U students and faculty are now able to check out personal notes written by President Clinton and flight certificates from Air Force One by visiting the Marriott Library.

Mickey Ibarra, former assistant to Clinton, donated his personal files from his time in the White House to the library earlier this month. Mickey Ibarra, who was the vice-chair of the White House Task Force on the Salt Lake City 2002 Olympic Games, also donated rare government documents and papers from the Olympics.

Mickey Ibarra said he donated the documents because he wanted to preserve an important part of presidential history.

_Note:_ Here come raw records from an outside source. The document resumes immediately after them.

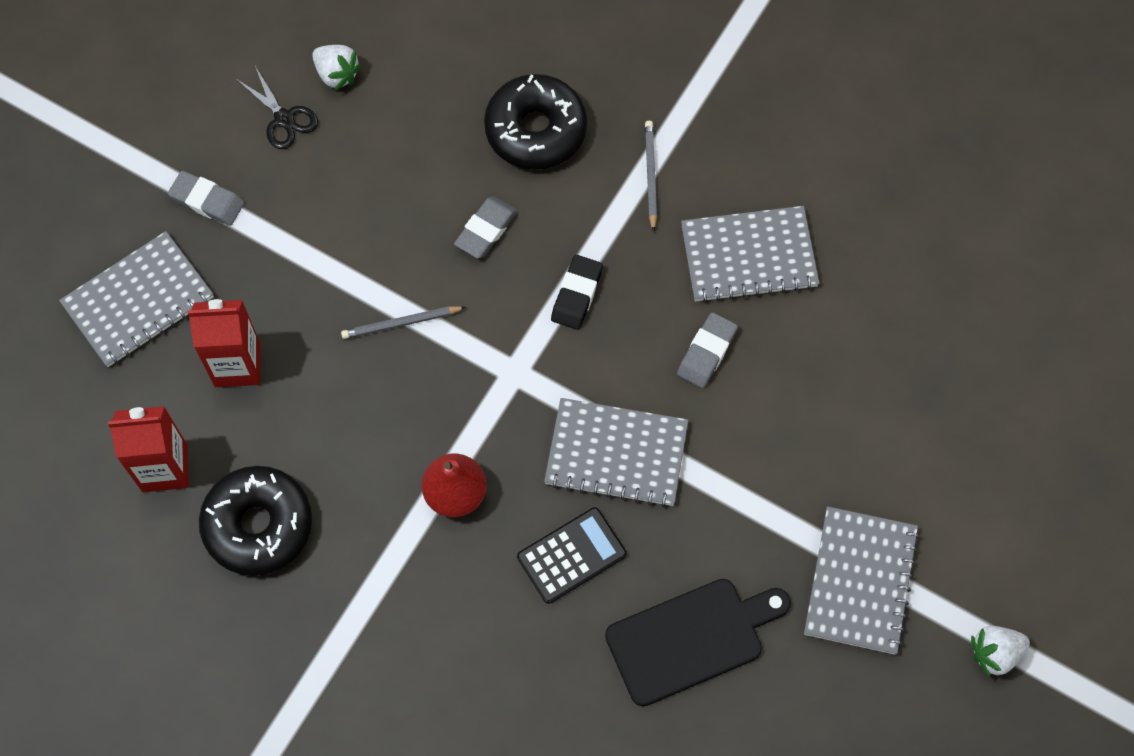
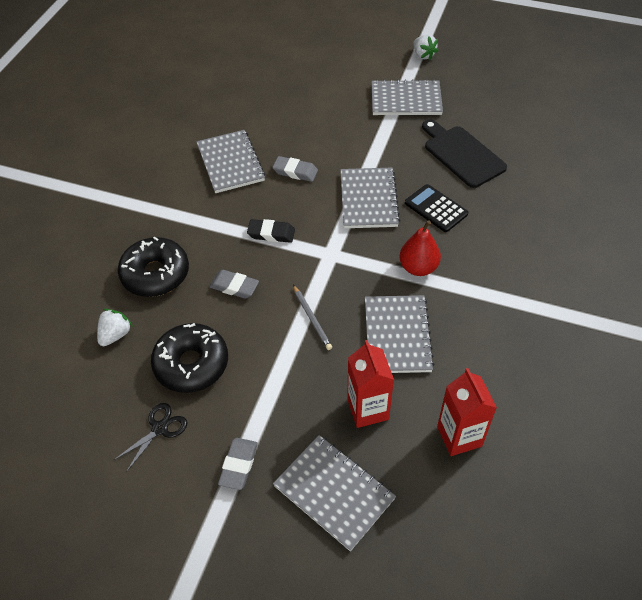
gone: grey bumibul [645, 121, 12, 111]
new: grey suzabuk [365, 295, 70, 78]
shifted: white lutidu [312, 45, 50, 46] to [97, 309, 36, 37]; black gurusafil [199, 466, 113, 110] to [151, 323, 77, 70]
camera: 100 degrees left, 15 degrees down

“I wanted to protect that window of history that I had the privilege of being part of,” said Mickey Ibarra, who is a U alumnus. “I wanted it to be a useful tool that students can use.”

Before they were put into the special collections, Mickey Ibarra said the papers had been sitting in a storage unit in Rockville, Md. since the day he left the White House in 2001.

“After six years of storage, I figured it was about time to put them somewhere where they were appreciated,” Mickey Ibarra said. “I also didn’t want them to be lost or destroyed.”

The donation also included photographs of Mickey Ibarra briefing Clinton in the Oval Office. During his time in the Clinton administration, Mickey Ibarra served as the director of intergovernmental affairs.

Mickey Ibarra, along with his brother David Ibarra, created the Ibarra Foundation, which provided three scholarships for the U Chicano Scholarship Fund last year and is one of the largest donations the Chicano organization has ever received.

During the U’s spring commencement ceremony, Mickey Ibarra received an honorary degree of Doctor of Human Letters from the U. He currently serves on the national board of Mexican American Legal Defense and Education Fund.

Mickey Ibarra said he is trying to create a Mickey Ibarra section in the Special Collection area of the library before the next president is inaugurated in 2009. He said the documents could help students become better informed before they vote for the next president.